6.) The Los Angeles Clippers

Welcome back friends to the third annual installment of my NBA League Pass Rankings. For those new to the process, forget power rankings. Forget Vegas Over-Unders and salary cap gymnastics. Here at Knicks at Night we dive into the teams one by one to answer one simple question. If you’re shelling out the money for a League Pass subscription, which of these teams are worth that top 5 night-in, night-out slot and which of these guys are absolute, unwatchable garbage people?

Welcome to Raptors West and another case of a playoff lock, everything’s fine, run it back group. The Clippers may not have the charm or outsider status of the Toronto Drakes – they play in the country’s second largest market and are regarded as wildly disliked complainers – but what they lack in likeability, they make up for in talent, consistency, and awesome basketball highlights (sorry Brandon).

It makes sense to write off these guys as losers, particularly with the way they’ve been regularly sonned by the Warriors, but this remains one of the elite NBA teams, and probably only one of 5 with a legitimate chance to win a championship this year. Chris Paul may have been surpassed over the last couple of seasons by the incandescent brilliance of Westbrook and Steph Curry, but he remains statistically the best point guard of his generation and arguably the best two-way floor general in the league. With Paul’s maestro-like passing and the ever-expanding game of Blake Griffin, this group has been in the top-5 in offensive efficiency for the last 5 years (!!), including two back to back years at the #1 spot (If you really want to quibble, the Clips were 6th last year, which I’m giving a pass because of the combined 55 games missed between Paul and Griffin).

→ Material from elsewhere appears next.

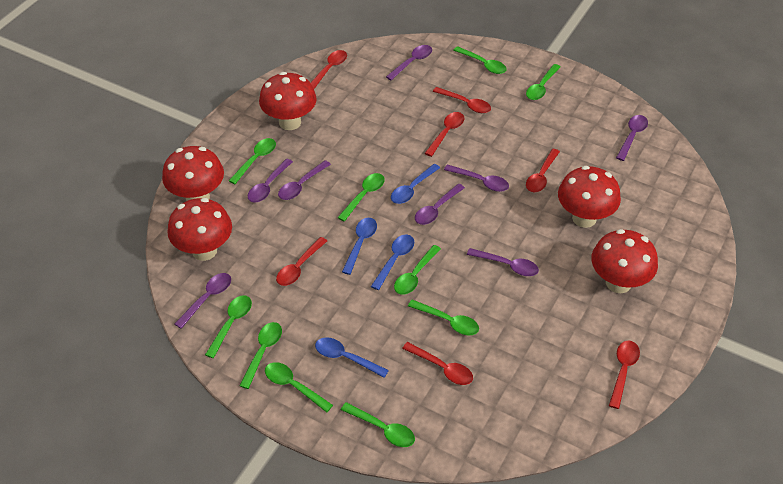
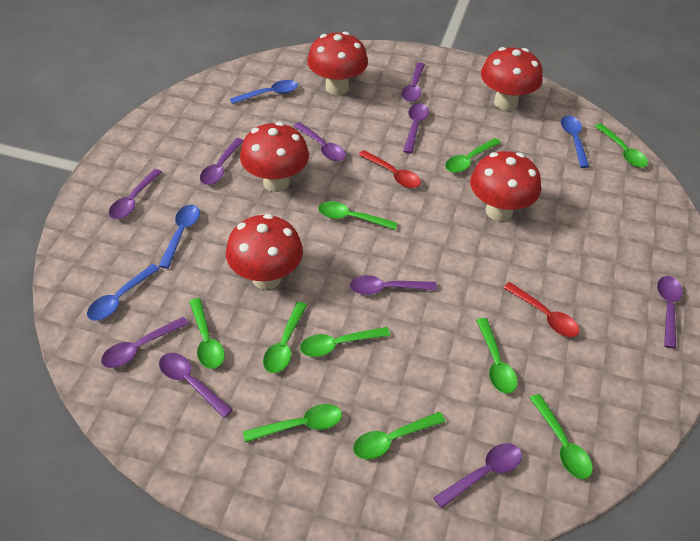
purple spoon: 8 -> 10
red spoon: 7 -> 2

Not only that, but this team quietly became a top-5 defense over the last couple of seasons with the continued improvement of first-team All-Defense center Deandre Jordan. Jordan has always been a freak athlete and shotblocker, but over the years he’s really refined his timing and pick-and-roll coverage and almost singlehandedly allows the Clippers to play their insane, perimeter-trapping style of defense. When you add in Jordan’s crucial ability to finish lobs from the pick-and-roll and the fact that last season was the first in his career that he missed even a single game, you have a top -5 two way center in the league, no questions asked.

The problem is that outside of these three, and the knockdown shooting of JJ Redick, this team just doesn’t have a whole lot else going for it. The max contracts of their three stars has made adding complementary pieces difficult for GM/head coach Doc Rivers and this team has either failed to develop its young prospects or has leveraged draft picks in regretful “win-now” trades. They do have the never-say-die old man scoring game of Jamal Crawford and the punchline, is he a rotation player?, coach’s son Austin Rivers, but outside of these two the bench is a pieced together mish-mash of minimum contract guys and vets who were good 8 years ago. The dominance of the Clippers’ big three (and Redick!) should still be good for 50+ games and the 3 seed in the West, but it’s fair to wonder if this team still isn’t good enough to make its first ever Conference Finals.

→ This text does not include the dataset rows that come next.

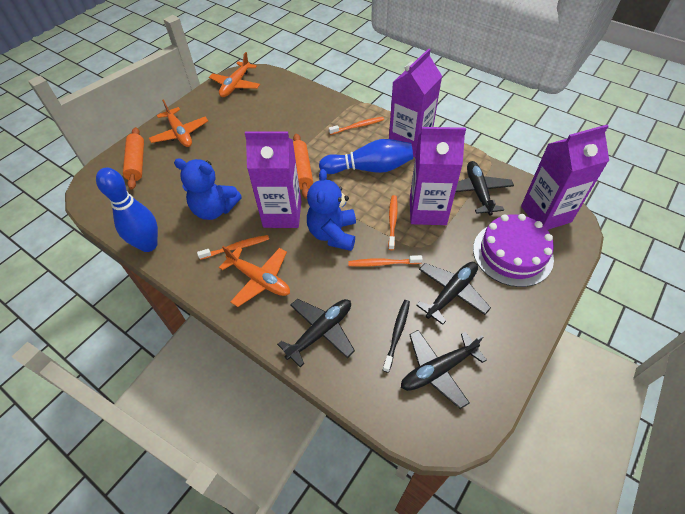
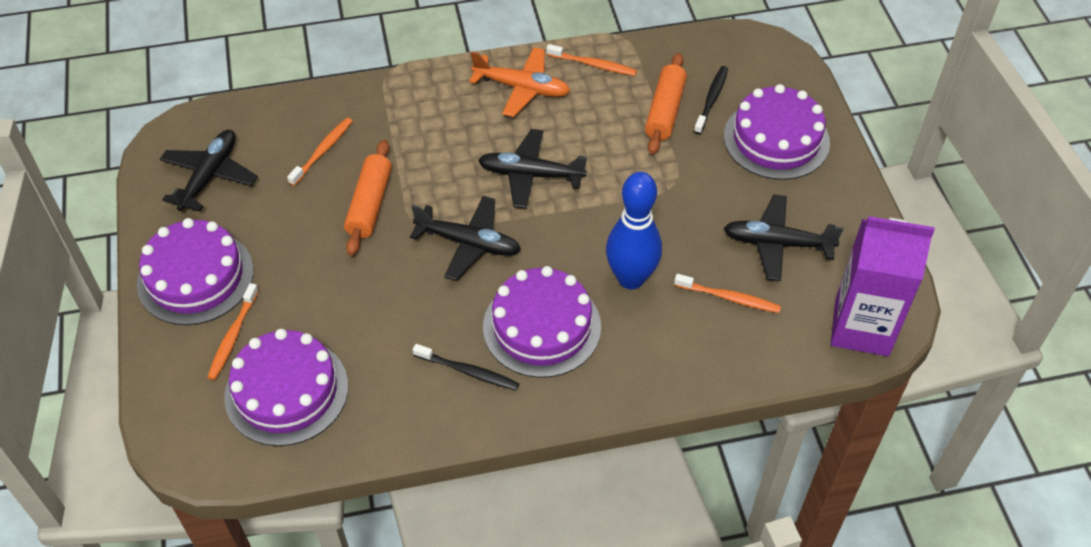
black toothbrush: 1 -> 2
blue bowling pin: 2 -> 1
blue teddy bear: 2 -> 0
orange plane: 3 -> 1
purple cake: 1 -> 4
purple carton: 4 -> 1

Of course, we say all of that forgetting that these guys absolutely stuck it to the Spurs in the playoffs two years ago and flirted with taking down a Steph-less Golden State team last year before injuries robbed them of their two best players. These guys are the clear 3rd best team in the West by talent, but it’s possible they sneak by San Antonio for homecourt in the regular season or even catch an injury break from the Warriors after years of suffering bad luck of their own in the playoffs. It might be wishful thinking, but for a team that’s window will be long closed one year from now, I’m going to take every opportunity to enjoy what should be the last iteration of the Lob City Clippers.